Fanline, Mk 2

cdavidson's picture

Last year I was working on this font that I eventually got frustrated with, mainly because it looked like rubbish.

So in the last few days I decided to have another stab at it: starting from scratch, I drew something that I think might be worth following through with.

I only have a screenshot at this time, because I haven't started compiling the outlines into an actual font yet, so you'll have to make do with how it looks in Illustrator!

As you can see, the capitals are not yet done, nor are the numbers. But I do have a full lower case set and ligatures.

Any comments would be most appreciated!

AttachmentSize
Fanline.pdf227.71 KB
cdavidson's picture

Hi all, I have progressed further with the face. I have attached a PDF file of the current situation. Any comments would be most appreciated!

http://typophile.com/files/Fanline_1.pdf

cdavidson's picture

Bump?

eliason's picture

Wherever curves run into stems (for example at the top left of /n/) it's conventional, and almost always preferable, to thin out the curving stroke. Otherwise those intersections tend to look clotted and too dark.

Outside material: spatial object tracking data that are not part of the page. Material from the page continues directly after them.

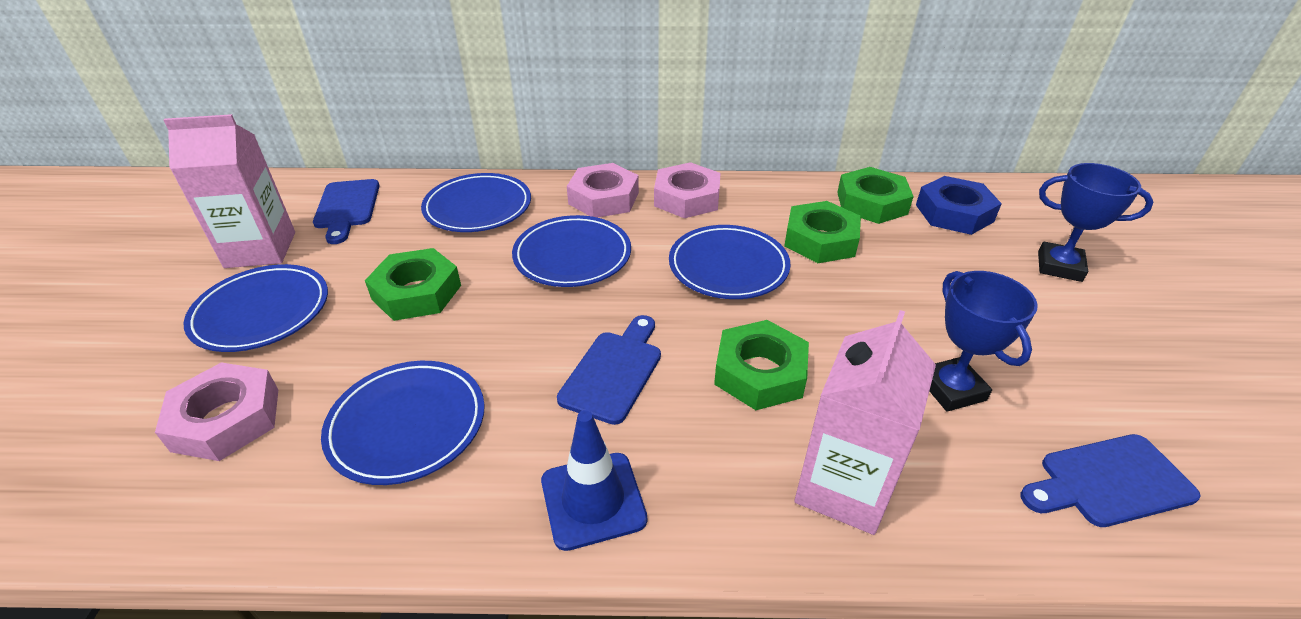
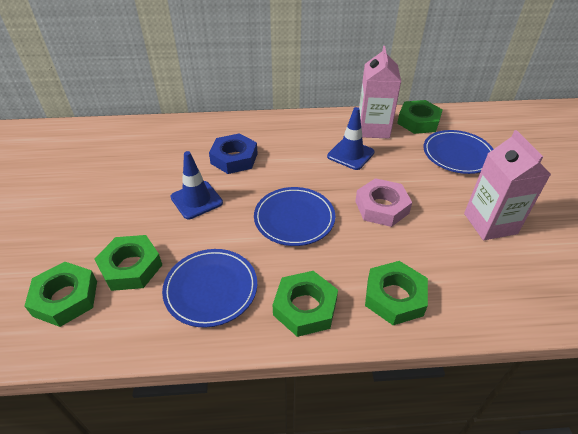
blue cutting board: 3 -> 0
blue plate: 5 -> 3
blue traffic cone: 1 -> 2
blue trophy: 2 -> 0
green nut: 4 -> 5
pink nut: 3 -> 1

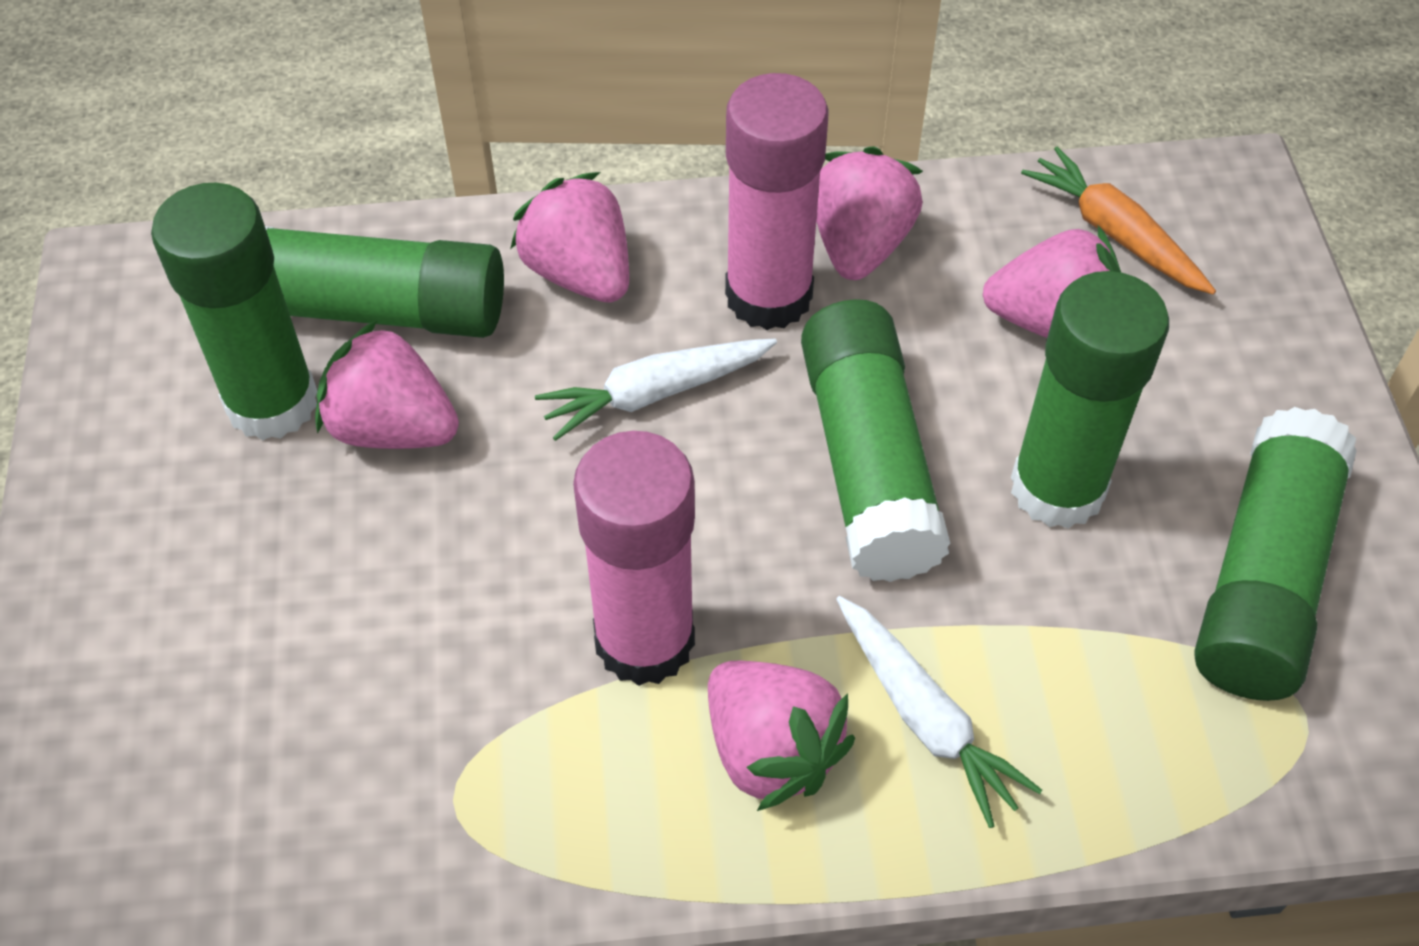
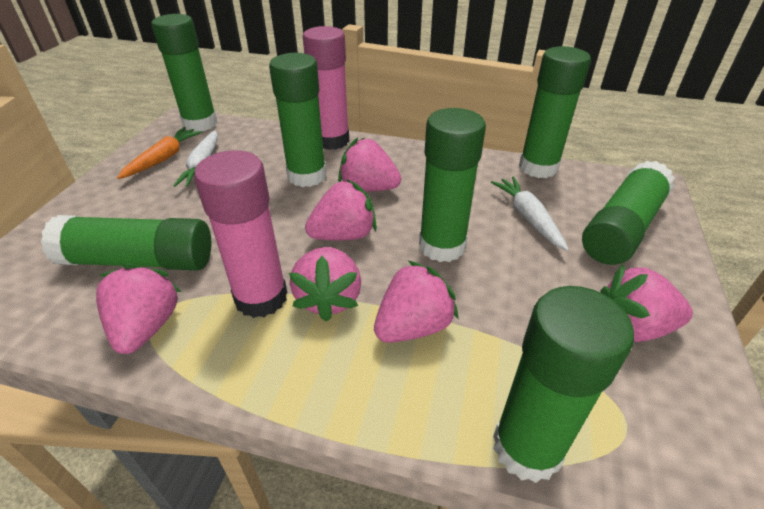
green glue stick: 5 -> 7
pink strawberry: 5 -> 6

More on that and other tips can be found here:
http://typographica.org/2010/on-typography/making-geometric-type-work/

johnnydib's picture

I think the dots on the i and j need to be moved to the right and raised quite a bit.
You need some consistency , why is the n different than the m, why is the terminal on the k's stem different than the l, h and b. I like the Interstate-ish k however it's too narrow compared to the y, x and o. I like the shape of the y, it's leaning a bit to the right like an Italic (find a way to get rid of that), the really big descender and the small x-height may be a nice feature.
Try sketching your typeface with pencil, you'll probably end up thinning out the curves at the intersections, but also the movement of your hand will add a consistency in the flow. Try that and then go back to the computer and imitate your drawings.